A Double Celebration

A Double Celebration

macedoniaA Feast in Celebration at Macedonia – 

Edgefield joined the country in what was called, by the media, “a double celebration.” Martin Luther King, Jr., was honored by many, at the same time as the Inauguration.  A noontime program honoring King was held at Simmons Ridge Baptist Church, Center Springs Rd., Edgefield. (An earlier celebration for King was held at Bettis Academy – see the Bettis News in section 2 of our January, 23rd print edition.) Barack Obama was swept into office with great fanfare of music and speeches as he took his oath in front of the Capitol building a little before noon, January 21, 2013.

A speech that began with the “serenade” of words around the Constitution and its freedoms spelled out for everyone, it was in the second part of his inaugural address that he won most favor, as noted by one who heard the address at the celebration party in Macedonia on Monday.

A group of celebrants, around forty-to-fifty there, at one time, sat and watched the event on a large TV screen that was reflected also on the opposite wall.  For those who wanted more close-up experience, there was a smaller TV available.

A luncheon spread, flanked by colorful balloons, was in the middle of the Macedonia Center gathering-room and was enjoyed throughout.  (This will be the site also of the upcoming Black History Month series.)

Applause resounded in the Center for President Obama as well as the entertainers who sang patriotic songs and the poet Richard Blanco, whose poem lifted the audience into the heavens with his imagery of the sun rising over the U.S., from Appalachia to the Rockies, and he iterated the feeling of oneness and unity with such phrases as “one sky,” “all of us,” and one of the last of his metaphors: “Hope, a new constellation waiting for us to name it, together.” (Full poem below.)

 

“One Today”

By Inaugural Poet Richard Blanco

One sun rose on us today, kindled over our shores,

peeking over the Smokies, greeting the faces

of the Great Lakes, spreading a simple truth

across the Great Plains, then charging across the Rockies.

One light, waking up rooftops, under each one, a story

told by our silent gestures moving behind windows.

 

My face, your face, millions of faces in morning’s mirrors,

each one yawning to life, crescendoing into our day:

pencil-yellow school buses, the rhythm of traffic lights,

fruit stands: apples, limes, and oranges arrayed like rainbows

begging our praise.
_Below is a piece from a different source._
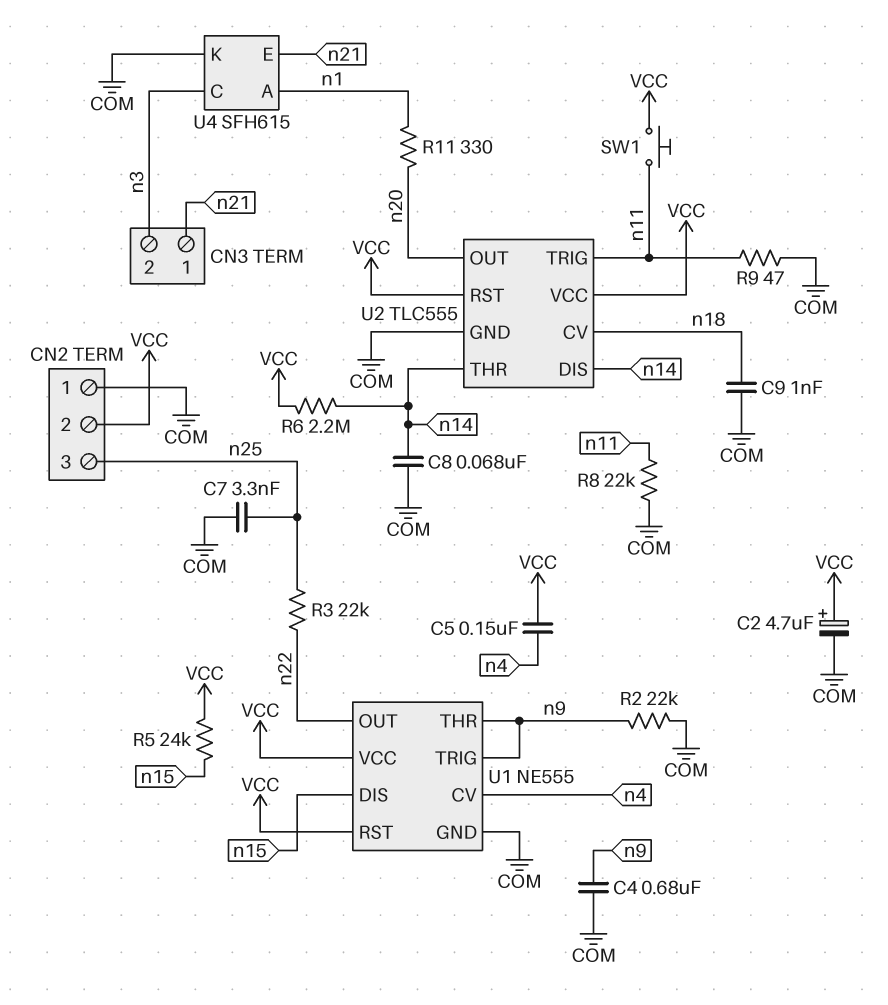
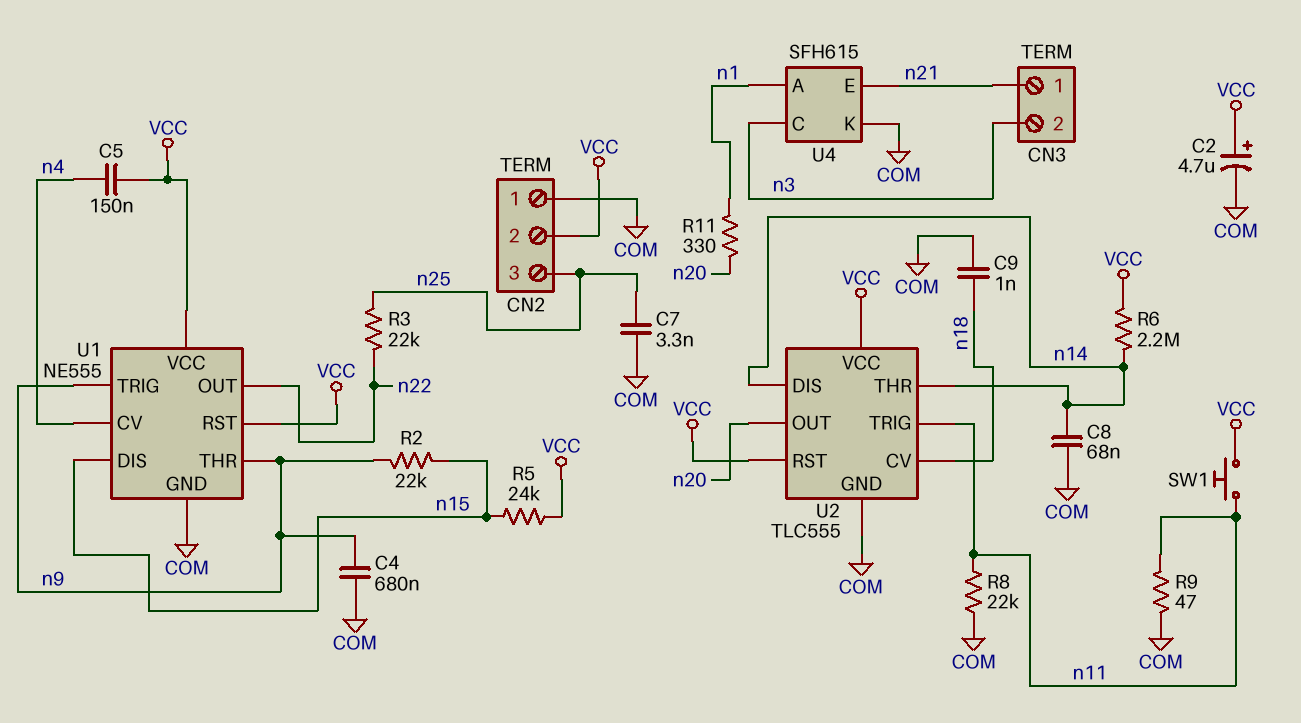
R2: 22k (COM, n9) -> 22k (n9, n15)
Silver trucks heavy with oil or paper –

bricks or milk, teeming over highways alongside us,

on our way to clean tables, read ledgers, or save lives –

to teach geometry, or ring up groceries as my mother did

for twenty years, so I could write this poem.

 

All of us as vital as the one light we move through,

the same light on blackboards with lessons for the day:

equations to solve, history to question, or atoms imagined,

the “I have a dream” we keep dreaming,

or the impossible vocabulary of sorrow that won’t explain

the empty desks of twenty children marked absent

today, and forever. Many prayers, but one light

breathing color into stained glass windows,

life into the faces of bronze statues, warmth

onto the steps of our museums and park benches

as mothers watch children slide into the day.

 

One ground. Our ground, rooting us to every stalk

of corn, every head of wheat sown by sweat

and hands, hands gleaning coal or planting windmills

in deserts and hilltops that keep us warm, hands

digging trenches, routing pipes and cables, hands

as worn as my father’s cutting sugarcane

so my brother and I could have books and shoes.

 

The dust of farms and deserts, cities and plains

mingled by one wind — our breath. Breathe. Hear it

through the day’s gorgeous din of honking cabs,

buses launching down avenues, the symphony

of footsteps, guitars, and screeching subways,

the unexpected song bird on your clothes line.

 

Hear: squeaky playground swings, trains whistling,

or whispers across cafe tables, Hear: the doors we open

for each other all day, saying: hello, shalom,

buon giorno, howdy, namaste, or buenos días

in the language my mother taught me — in every language

spoken into one wind carrying our lives

without prejudice, as these words break from my lips.

 

One sky: since the Appalachians and Sierras claimed

their majesty, and the Mississippi and Colorado worked

their way to the sea. Thank the work of our hands:

weaving steel into bridges, finishing one more report

for the boss on time, stitching another wound

or uniform, the first brush stroke on a portrait,

or the last floor on the Freedom Tower

jutting into a sky that yields to our resilience.

 

One sky, toward which we sometimes lift our eyes

tired from work: some days guessing at the weather

of our lives, some days giving thanks for a love

that loves you back, sometimes praising a mother

who knew how to give, or forgiving a father

who couldn’t give what you wanted.

 

We head home: through the gloss of rain or weight

of snow, or the plum blush of dusk, but always — home,

always under one sky, our sky. And always one moon

like a silent drum tapping on every rooftop

and every window, of one country — all of us —

facing the stars

hope — a new constellation
 waiting for us to map it,

waiting for us to name it — together.